長安城內,鴻臚寺裡的泉蓋蘇文正扯著鴻臚寺卿唐儉的胳膊不撒手:“蘇文勞煩唐大人給句準話,蘇文什麼時候可以啟程回國?”
“把手拿開!”唐儉沒想到,如今一個高句麗的太監都敢伸手與他拉扯了。
“唐大人,請給蘇文一個明確的答複!”泉蓋蘇文今次是鐵了心要有一個結果。
“楚王殿下沒吩咐,誰都不敢放人。”眼見泉蓋蘇文跟塊狗皮膏似的甩不開,唐儉的心情也不甚美妙:“泉蓋蘇文,老夫警告你,你要再這麼跟老夫拉拉扯扯,老夫可就要動手了!”
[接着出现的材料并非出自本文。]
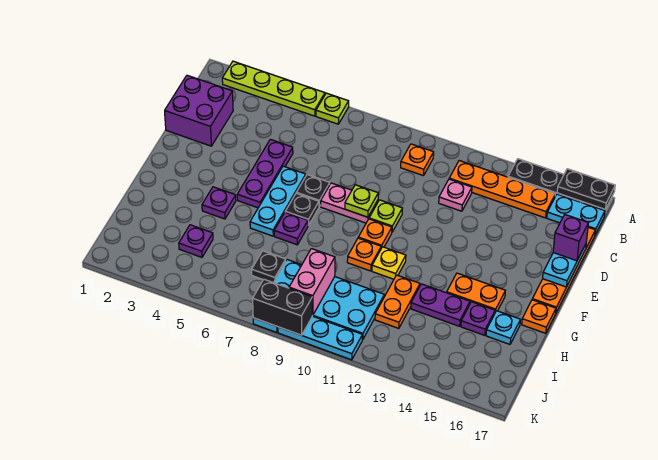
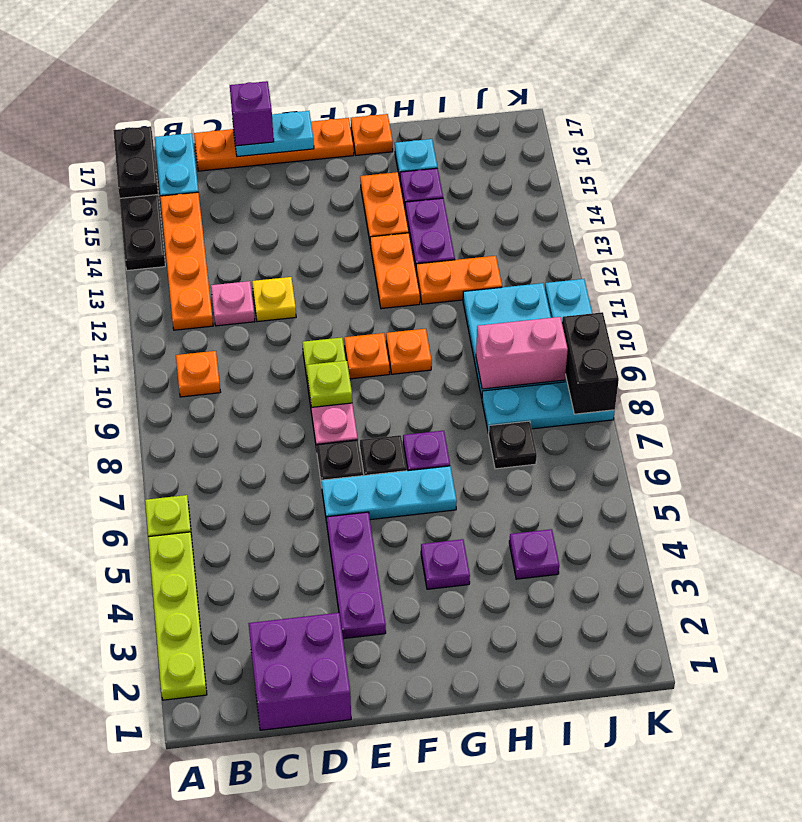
purple plate D5:F5 level 1 -> purple plate E3:E5 level 1
yellow plate G11 level 1 -> yellow plate D12 level 1
none -> orange plate G12:G13 level 1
“唐大人……你們到底還想怎麼樣……”泉蓋蘇文眼看著鴻臚寺中的那些番邦使節一個個告辭離去,踏上回國的歸途,這位在出國一趟,先是當了草原十八部的座上賓,後來又成了楚王殿下的俘虜,最終更是成為‘高句麗新任大內總管’的泉蓋蘇文,此刻出奇的憤怒:“我已經是一個廢人了!為什麼還不肯放過我!”
“泉蓋蘇文,你衝老夫嚷嚷什麼?真有本事,你衝楚王殿下嚷嚷去!”唐儉覺得這人真有意思,上一次他來大唐之時,唐儉還認為對方是個人物。